If you have spent any time browsing essential oils on Amazon, you have almost certainly encountered Handcraft Blends. The brand occupies a peculiar position in the market: perpetually surfacing in sponsored slots, consistently holding best-seller badges across multiple subcategories, and priced low enough that first-time buyers treat it as a no-risk experiment. It is not a brand born from decades of aromatherapy tradition or a specialist supplier with deep roots in the herb trade. Handcraft Blends is, at its core, an Amazon-native private label operation — and there is nothing inherently wrong with that model, provided the product delivers what the label promises.

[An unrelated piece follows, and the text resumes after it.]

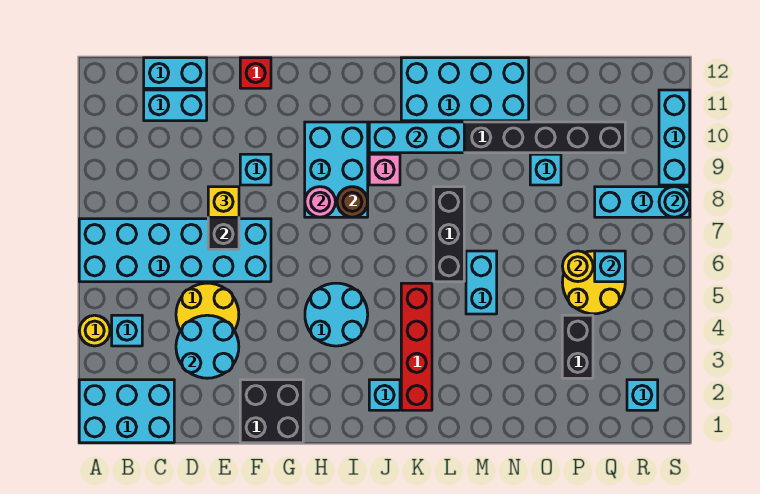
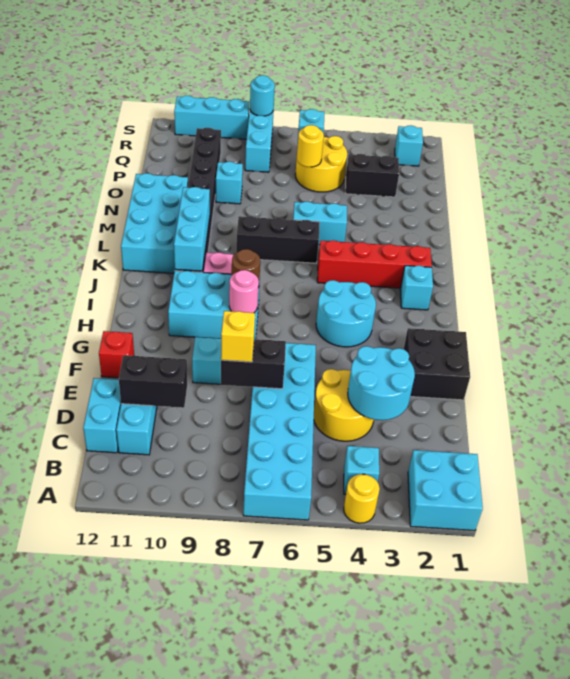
cyan brick A1:C2 level 1 -> cyan brick A1:B2 level 1
none -> black brick D10:D11 level 2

That is exactly what we set out to determine. Over several weeks, we tested bottles from both the 6-pack and 12-pack sets, ran diffusion trials, performed dilution tests, and compared the brand honestly against similarly priced competitors. What follows is a thorough audit, not a promotional summary.

What's in the box — 6-pack or 12-pack, 10 ml amber bottles, Euro dropper caps

The standard Handcraft Blends sets arrive in a printed cardboard box with individual slots for each bottle. Packaging presentation is clean without being luxurious — think functional retail rather than boutique gifting. The 6-pack typically includes the brand's most popular singles: Lavender, Peppermint, Tea Tree, eucalyptus, lemon, and orange. The 12-pack expands the roster to include frankincense, rosemary, cedarwood, bergamot, lemongrass, and clove bud, depending on the specific listing variant.

Each bottle is 10 ml — the industry-standard size for starter sets at this price tier. The caps are Euro dropper style, meaning the inner orifice reducer controls flow rather than a separate pipette. This is consistent with how most budget brands handle dispensing. The outer cap is a simple screw top. Everything arrives snugly packed; in our test shipments, no bottles were cracked or leaking on arrival.

One minor note: the cardboard insert holding the bottles in the 12-pack felt slightly flimsy when the box was tilted at a sharp angle. It is the kind of packaging that works perfectly when treated gently and may frustrate a buyer who drops their grocery bag.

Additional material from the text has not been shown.